Das heißt nicht, dass wir nicht bereit sind, uns Marktwünschen anzupassen oder unseren Teil zu Bildung, Wissenschaft und Informationszugang zu unterstützen. Aber um einem Leser ein günstiges Buch zu ermöglichen oder einem Studierenden seine Fachbücher, muss man uns nicht gleich die Finger brechen, um daran zu kommen.
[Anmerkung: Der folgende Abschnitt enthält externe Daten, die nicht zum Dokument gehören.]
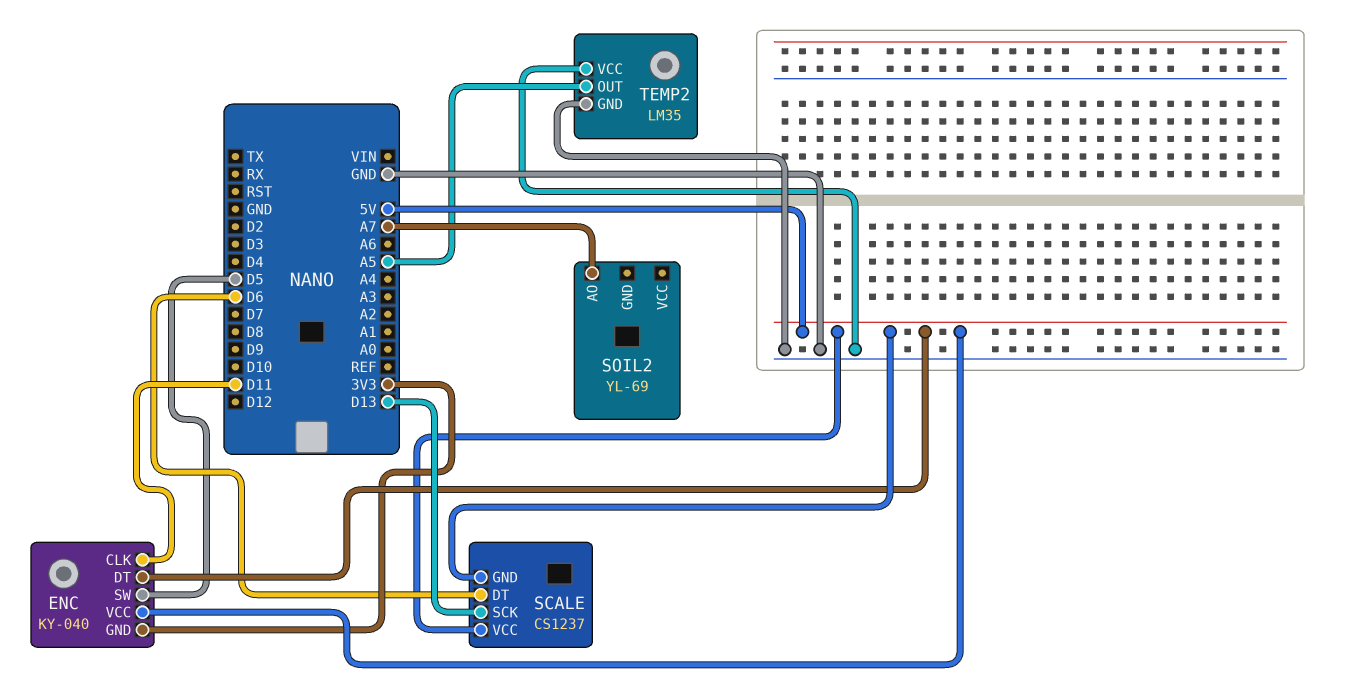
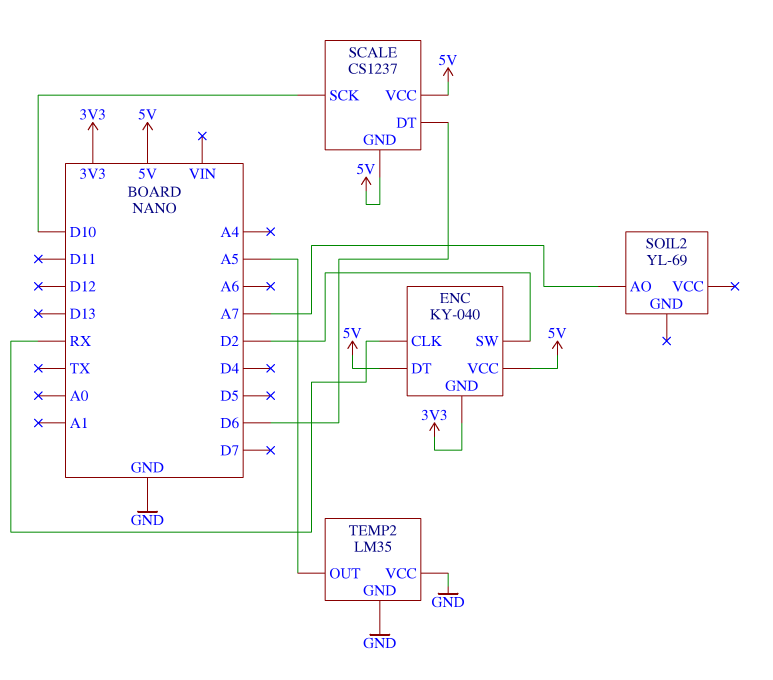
ENC pin CLK: D11 -> RX
ENC pin SW: D5 -> D2
SCALE pin SCK: D13 -> D10

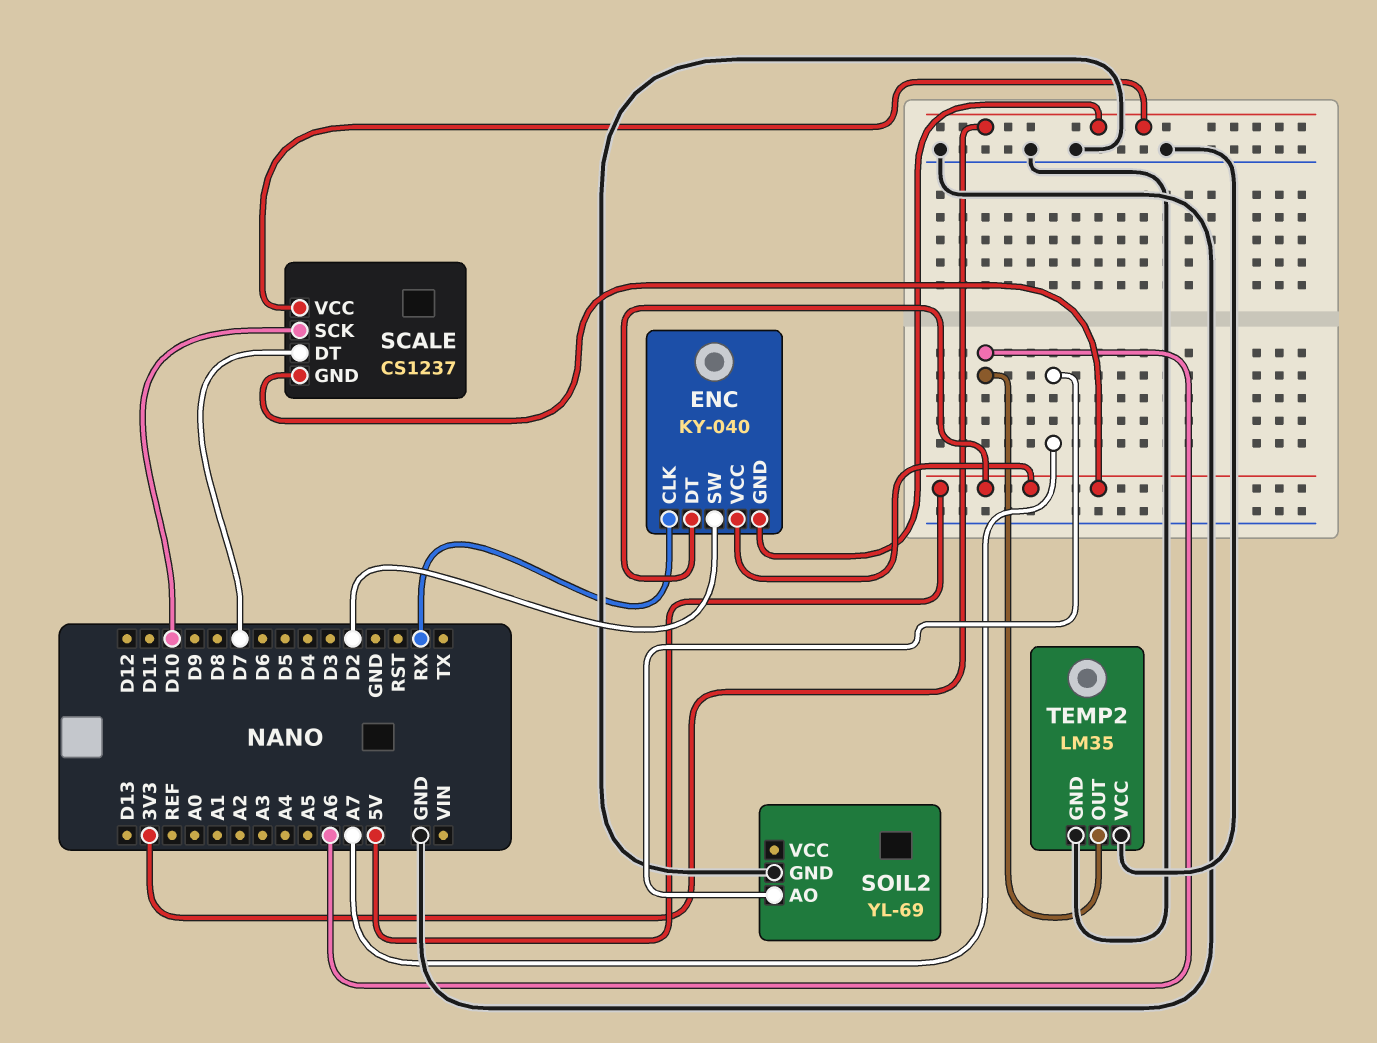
SCALE pin DT: D6 -> D7
SCALE pin VCC: 5V -> 3V3
SOIL2 pin GND: none -> GND
TEMP2 pin OUT: A5 -> A6

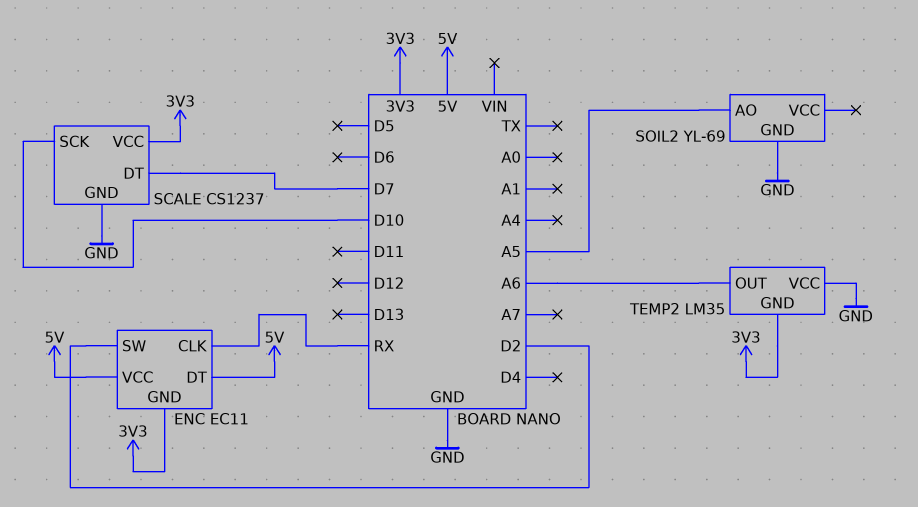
ENC: KY-040 -> EC11
SCALE pin GND: 5V -> GND
SOIL2 pin AO: A7 -> A5
TEMP2 pin GND: GND -> 3V3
Und so ist das, was ich mir persönlich wünsche, mehr Respekt vor den Leistungsschaffenden und die simple Einsicht, dass Lohn und Honorar keine unverschämten Forderungen sind.
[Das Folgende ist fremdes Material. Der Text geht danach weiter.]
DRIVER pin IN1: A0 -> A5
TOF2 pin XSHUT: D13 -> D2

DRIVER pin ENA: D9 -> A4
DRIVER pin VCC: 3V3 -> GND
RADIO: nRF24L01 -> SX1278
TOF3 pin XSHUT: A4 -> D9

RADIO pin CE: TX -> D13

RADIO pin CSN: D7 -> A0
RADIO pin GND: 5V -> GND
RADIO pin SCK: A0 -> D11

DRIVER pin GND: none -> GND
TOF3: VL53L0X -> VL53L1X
B) Dass die Kommission sich endlich bekennt,  ihre diversen Untersuchungen zur Folgenabschätzung der angepeilten Reform öffentlich zu machen. Denn: Macht man sich einmal auf die Suche nach belegbaren Zahlen für einen breiten Positiveffekt der Reform, werden Sie nichts finden. Dafür aber jede Menge Evaluierungen, wie die Kulturwirtschaft und Kulturbiotope zerstört werden.

C) Eine klare Ansage gegen Kulturpiraterie im Internet und eine Verbesserung der Durchsetzung von Vergütungsregeln. Es ist beschämend, wie wenig es die Politik interessiert, wer an Piraterie alles verdient: Hoster, Server, Antitracking-Dienstleister, Zahlungsvermittler wie PayPal oder MasterCard, Google-Werbetreibende – doch weder die Autoren noch ihre Investoren.
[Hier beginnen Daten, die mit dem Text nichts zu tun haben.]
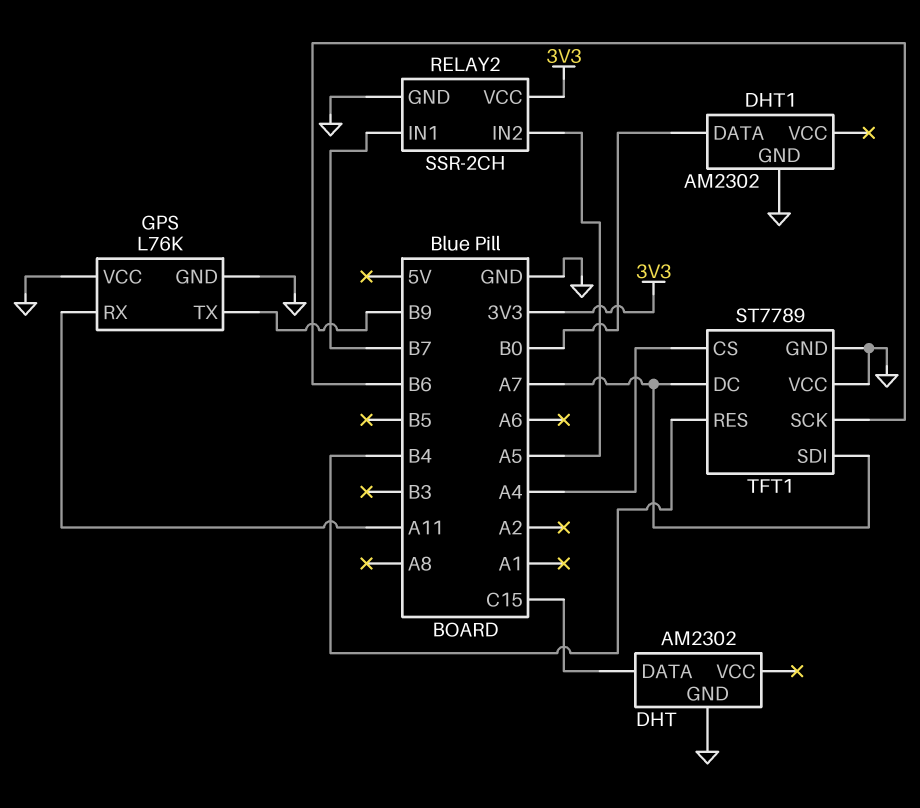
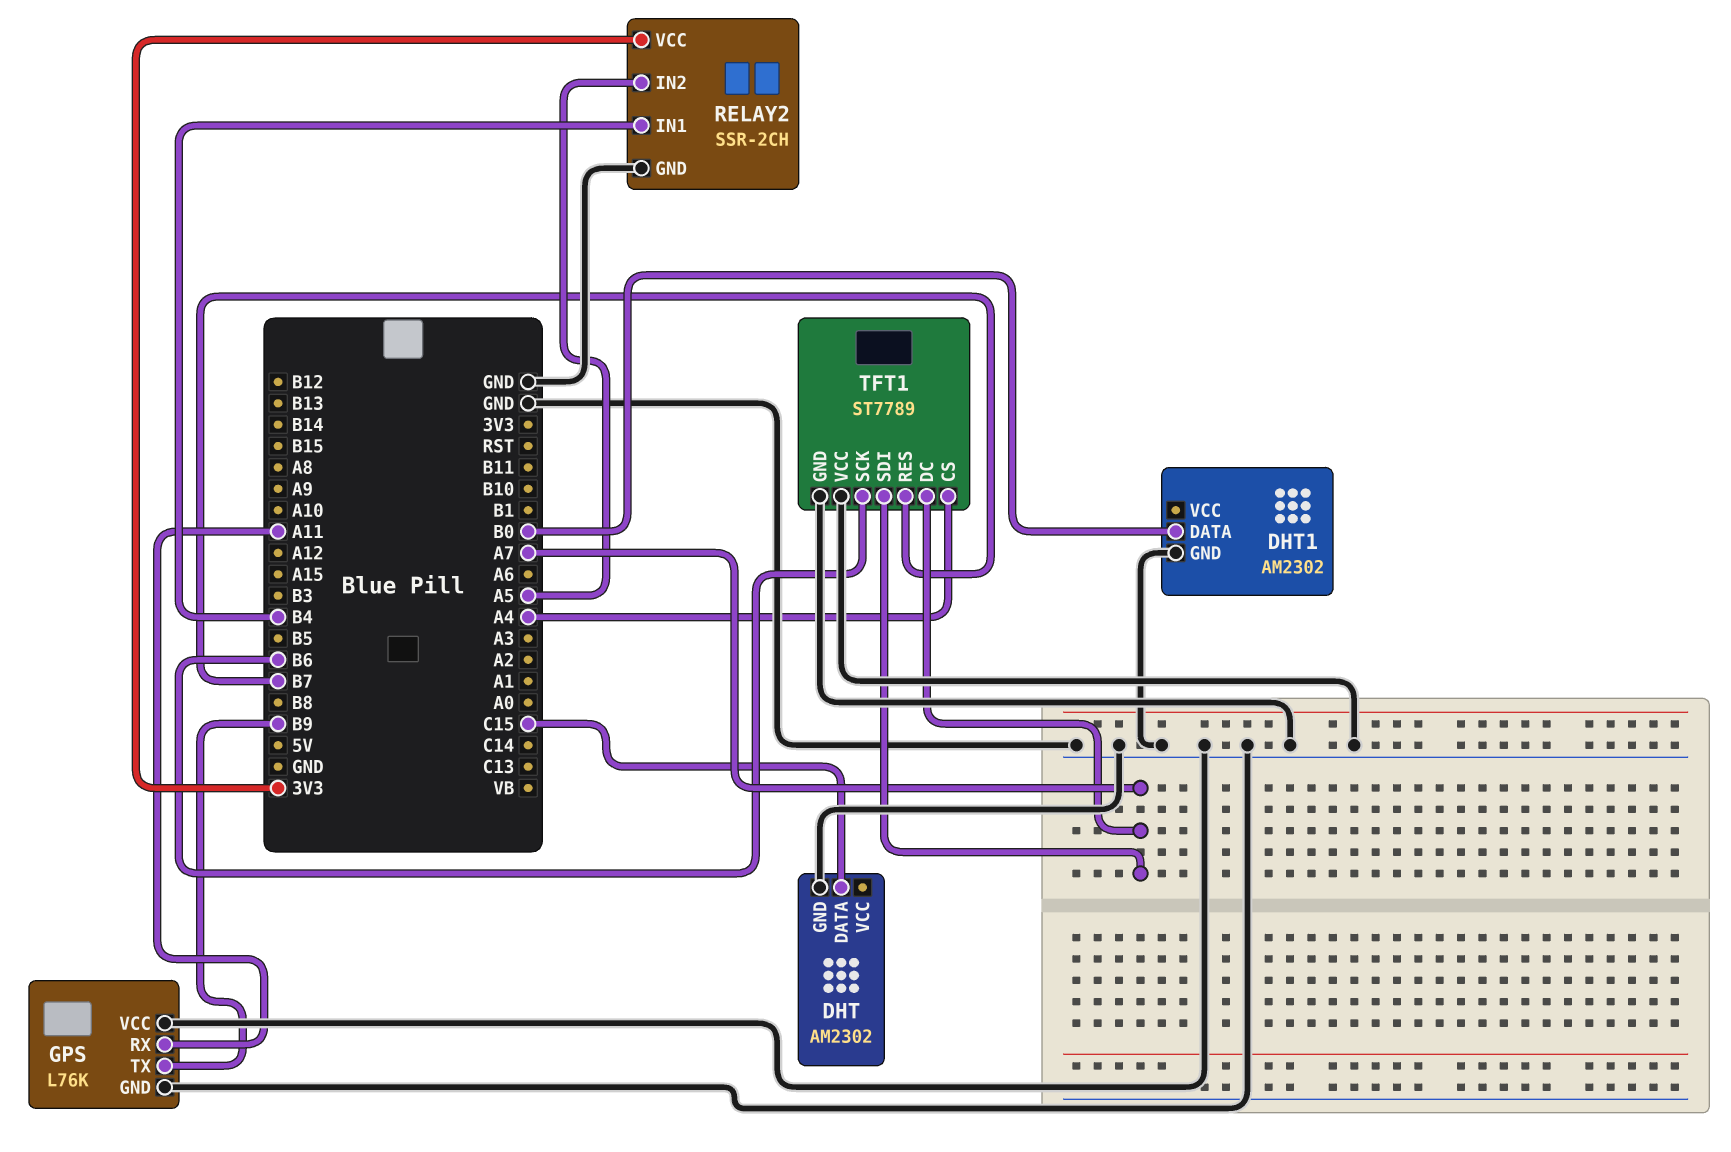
RELAY2 pin IN1: B7 -> B4
TFT1 pin RES: B4 -> B7

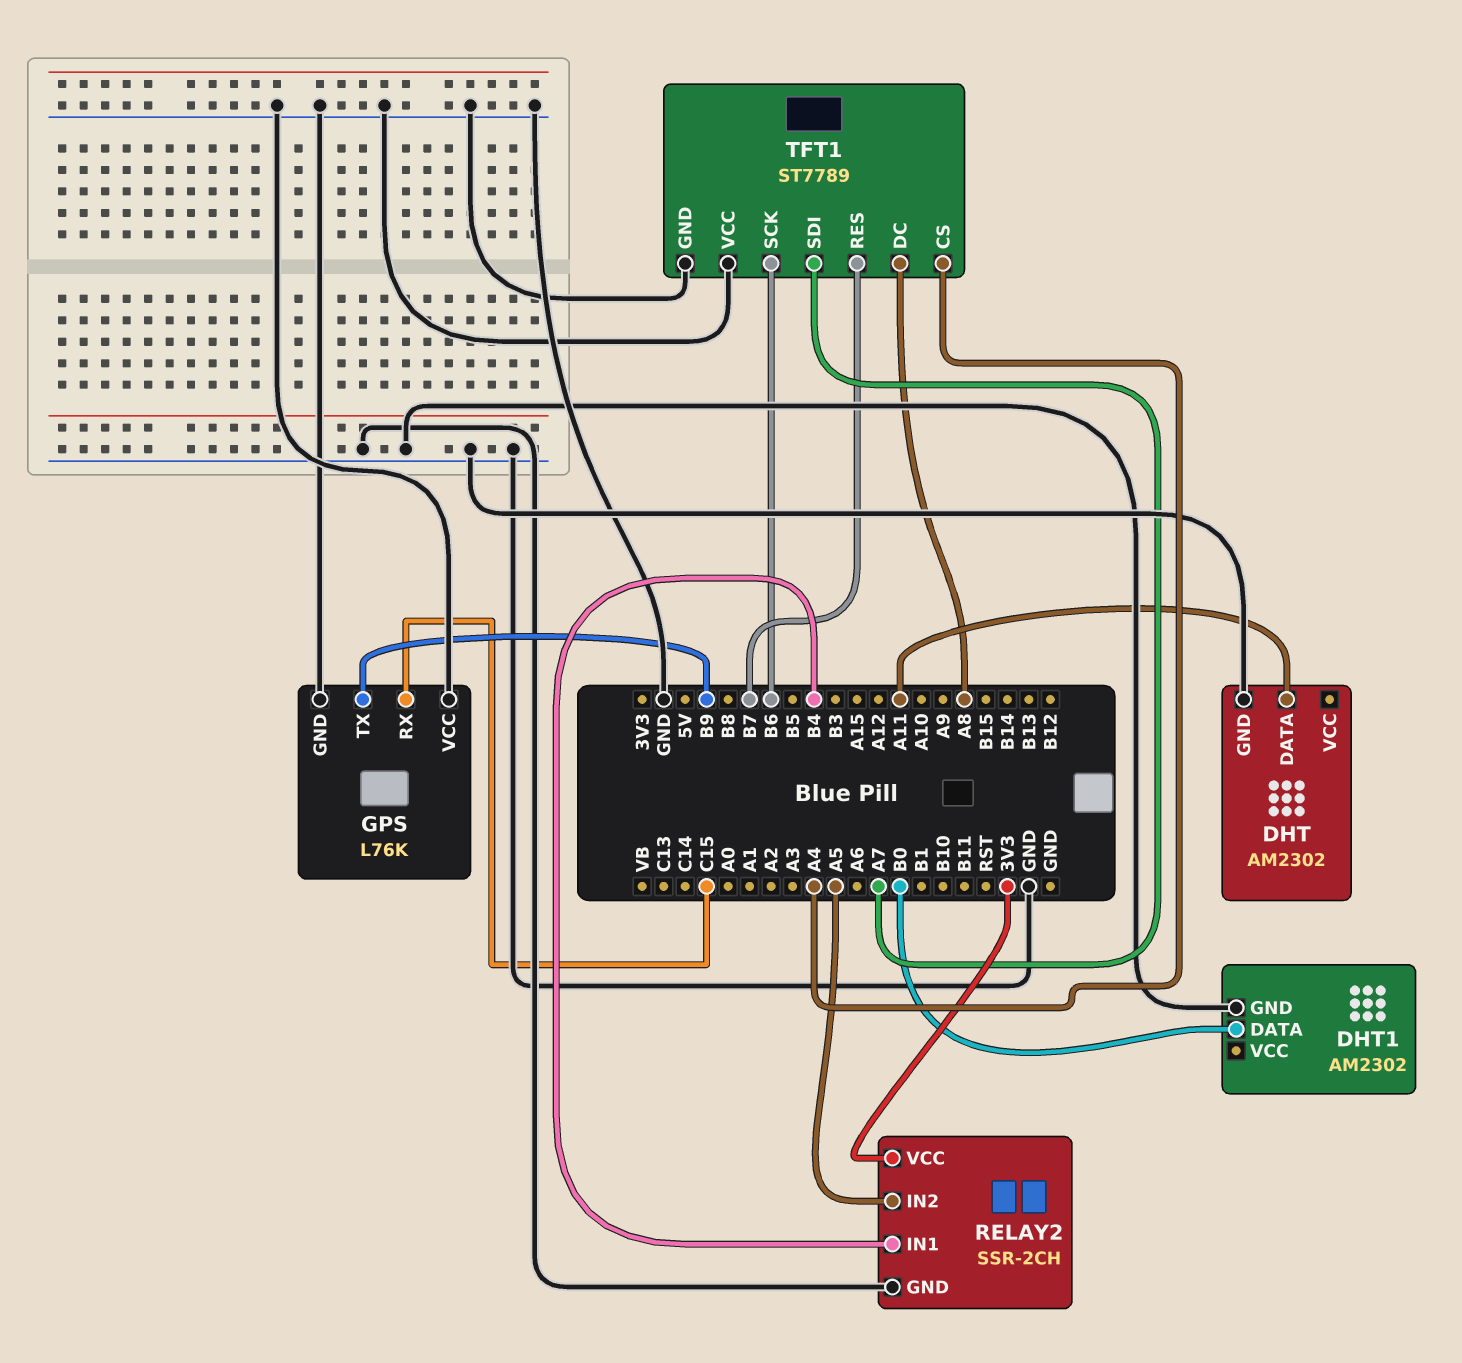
DHT pin DATA: C15 -> A11
GPS pin RX: A11 -> C15
TFT1 pin DC: A7 -> A8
D) Keine zusätzlichen Mandatorische Schranken wie z. B. zum erzwungenen E-Lending für Bibliotheken., schon gar nicht mit unklarer Vergütung. Würden alle neuen E-Books in Bibliotheken unbegrenzt zur Verfügung gestellt, hätten Bibliotheken die größte Billigflatrate. Doch: Weder eine anständige Vergütung ist bisher geplant, noch berücksichtigt, dass der E-Book-Kaufmarkt damit sterben würde, wie Konzepte in Norwegen bereits bewiesen haben. Hier sind die Länder gefragt, ihre Bibliotheken zu fördern, anstatt den Autoren zuzumuten, die Finanzierung der maroden Bibliotheken zu tragen.

Nach Medienberichten solle es in einem ersten Paket noch in diesem Jahr u.a. um die grenzüberschreitende Nutzung digitaler Inhalte gehen. Welche Regeln würden Sie in diesem Bereich befürworten?
Gegenfrage: Wo, bis auf den TV-Bereich, gibt es noch praktische Grenzen? Die Portabilität – also das „Mitnehmen“ oder auch „im Urlaub auf Mallorca ein E-Book bei Amazon.de oder einen Song bei iTunes kaufen“ – ist doch längst gegeben! Es gibt jenseits der geschlossenen Kaufportale (Die nebenbei Ihre Kundendaten auswerten, verkaufen und für Werbung missbrauchen) vielfältige Kulturangebote, die jeder jederzeit nutzen kann, sofern er nicht in einem diktatorischem Staat lebt. Das Kampfwort „Geoblocking“ war eines der Windwörter im Tauziehen um Deutungshoheit, und, so die Gerüchte, wurden von unzufriedenen Poltikergattinnen in Brüssel angestoßen, die ihre Lieblingsserien aus der fernen Heimat nicht mehr gratis im belgischen Land empfangen konnten. Aber Gerücht hin oder her: Dabei machen territoriale Lizenzen Sinn, etwa wenn man Filme erst im Ursprungsland zeigt und dann in angrenzende Länder verkauft, um sich zu refinanzieren. Und: Europa ist unterschiedlich. Es gibt viele kleine Märkte, Sprachen und Kulturgewohnheiten. Die wenigsten Finnen wollen italienische Soaps sehen.

Am Ende geht es aber immer um das Eine: Ums Geld. Wer soll was wie wem bezahlen?
Die allgemeine Flatrate-Mentalität macht es nicht gerade einfacher zu argumentieren, warum faire Vergütung auch bei größten Bequemlichkeitsforderung mitgedacht werden muss.

Für weitere Regelungen wird nach Oettingers Aussagen gerade das deutsche Leistungsschutzrecht beobachtet. Wie fällt Ihr Fazit nach zwei Jahren Leistungsschutzrecht aus?
Dort, wo es bitter nötig ist, ist es gescheitert. Weder Kameramänner noch Schauspieler oder Musiker werden so vergütet, wie es ihre Leistung verlangt. Zum LSR innerhalb der Medienbranche ist das eingetreten, was wir befürchtet haben: Bei den freien Journalisten kommt nichts davon an. Was aber auch an desaströsen, einseitigen Verträgen mit großen Medienhäusern liegen kann. Hier ist dringend Nachbesserung nötig.